И всё же пришла однажды на Поклонную гору, попросила заглянуть в Книгу Памяти. Замерло сердце, перехватило дыхание: ”Колегов Иван Семёнович. 1904 г.р. д.Колегово Куединского района. Призван в с.Б.Уса. Рядовой, стрелок. Погиб в бою 7 дек. 1942г. Похоронен на хут. Боровики Сталинградской обл.”  Вскрыли и рукописные отчеты о потерях воинской части: “… Жена Колегова Степанида Карповна…” Вспомнилась старая фотография. Степанида!  Сомнений не оставалось – эти сведения о моём отце.

Он не дожил двух месяцев до Сталинградской победы. Его последний бой - за высоту номер 124.5 у хутора Бабуркин. А в хуторе Боровки (именно так он называется) был госпиталь, в котором он лежал и умер. Все захоронения в 70-е годы были перенесены в село Иловайское. Имени отца там почему-то не оказалось. 

“Родовая” наша деревня Колегово   теперь представляет собой дачные хутора. Из старожилов никто не живет. Семья отца в 1943 году куда-то выехала, и её след пока не найден. В Куединском архиве я нашла “амбарную” книгу за 1940 год, в которой прочитала: “Колегов И.С. – глава семьи, русский, читает и пишет. Плотник. Степанида Карповна, жена, 1902 г.р., неграмотная. Анна, Клавдия, Елена – дочери, школьницы. Никифор, Афанасий – сыновья. Имели 12 соток земли, корову и двух овец с ягнятами”… Знала ли это мама? Из какой нужды вырвался он на сборы?..

Поскольку семья уехала, на стеле в деревне имени отца не было. Сейчас пообещали вписать.

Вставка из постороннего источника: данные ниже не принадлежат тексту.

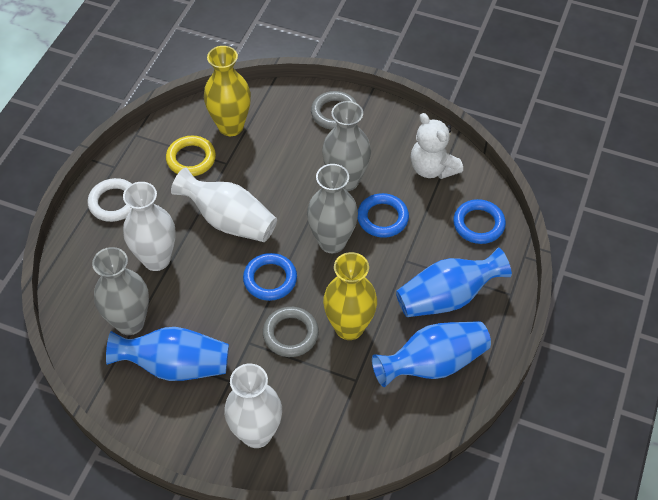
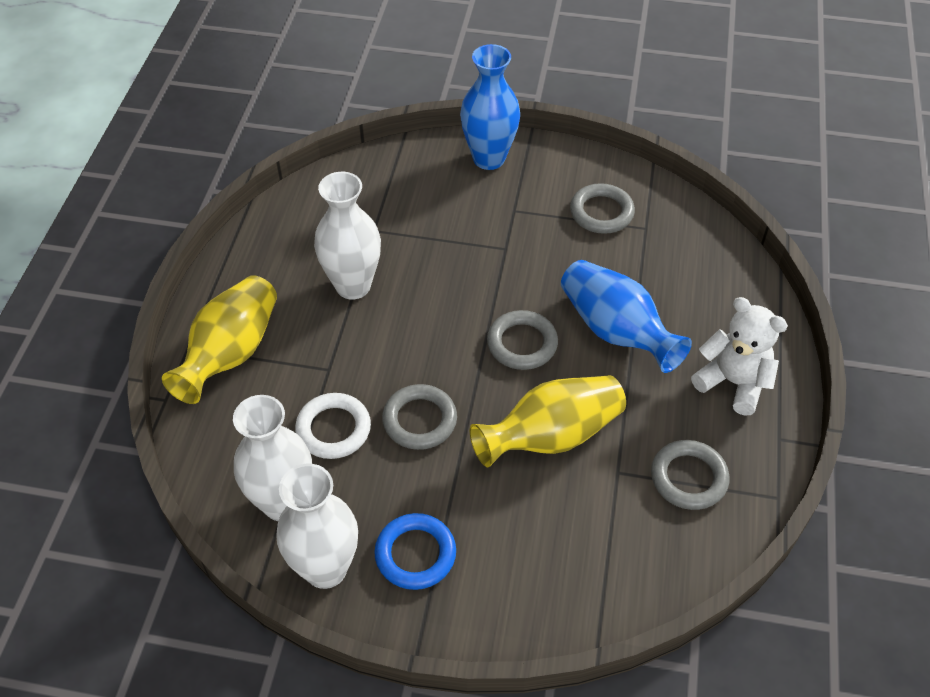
blue ring: 3 -> 1
blue vase: 3 -> 2
grey ring: 2 -> 4
grey vase: 3 -> 0
yellow ring: 1 -> 0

Два года назад в хуторе Боровки торжественно открывали стелу в виде книги памяти, в её создании приняла участие и я.  Отдельной строкой по её красной странице сделана запись: “Колегов Иван Семёнович. Умер от ран в период боёв за Сталинград”. Так что не соврала я дяденьке милиционеру о погибшем отце, а сказала самую правдивую правду! Случайно.

 

В нарядной толпе боровчан я стояла как в почетном карауле и благодарила отца за его любовь, за его муки в окопах Сталинграда, за то, что дал мне жизнь. 

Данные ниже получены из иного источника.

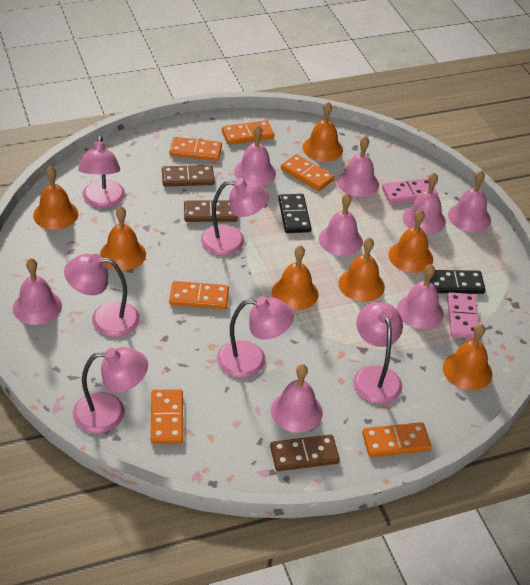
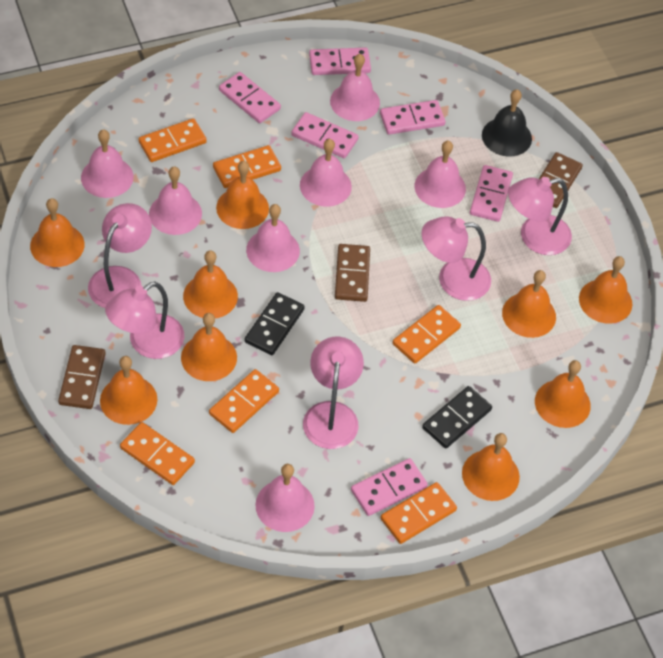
black bell: 0 -> 1
orange bell: 7 -> 9
pink bell: 8 -> 7
pink domino: 2 -> 6
pink lamp: 6 -> 5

“Я видела, отец, где ты родился, жил и умирал. И пусть ты не смог растить и воспитывать меня, ты дал мне самое главное – жизнь. И как смог, её защитил, отдав свою. Вечная тебе память!”

Боровчанские казаки дали несколько праздничных залпов над свежим мемориалом. Люди складывали первые весенние цветы. Рядовой стрелок  Двадцать четвертой стрелковой дивизии 2-го формирования Колегов Иван Семёнович обрёл  своё место памяти и славы. Впервые не было обидно за трудное детство. Впервые мне стали так дороги и понятны мои родители. Приехала домой, и сами собой полились эти “Русские сонеты”, которые посвящаю своим родителям.  Ведь о скорой гибели отца мама так и не узнала.

 

Ой, зима-зима, стужа горькая!
Ой весна-весна, капель звонкая!
Октябрь золотом землю выстелил, 
А июньский зной душу высушил. 
Я люблю зиму за студёный снег,
Я люблю весну за весёлый бег.
Я по золоту люблю хаживать,
Вспоминаю, как ты ухаживал.
Лето плавилось ночами жаркими,
И горел рассвет стопожарами.
Ты обжёг меня чувством пламенным,
А потом убил забыванием!
Нет ни зла, ни слёз, ни отчаянья, 
Только бьют взахлёст воспоминания.
 
Как  влюбилась я в твой призывный смех,
Как разбилась я о холодный снег.
Как осенний лес пел о суженом, 
А июньский зной подул стужею.
Как услышала: началась война,
Как пила одна чашу слёз до дна.
Как осенний лес звенел золотом,
А любовь твоя в сердце сполохом.
Нет ни зла, ни слёз, ни раскаянья.
Только бьют взахлёст воспоминания…
 
Слышу боль твою, моя милая, 
И тоску твою непосильную.
Счастье выпало – полюбили мы, 
А расстались как, ты прости меня.
Лето плавилось ночью жаркою
И горел рассвет стопожарами.
Налетела вдруг сила страшная.
Как один солдат, насмерть встали мы.
Ни сомнений нет, ни отчаянья, 
Лишь тебя с тоской вспоминаю я.
Тяжела зима сталинградская,
Степняки несут стужу адскую.
Вбило в землю нас огнём ливневым, 
Воспитай за нас дочку Лидию.
 
В том, что грешен был, нет раскаянья.
Помоги вам Бог в испытаниях! 

 

Такой вот короткой была последняя любовь моего отца. Память о ней значительно длиннее. Мой внук Иван понесёт её дальше.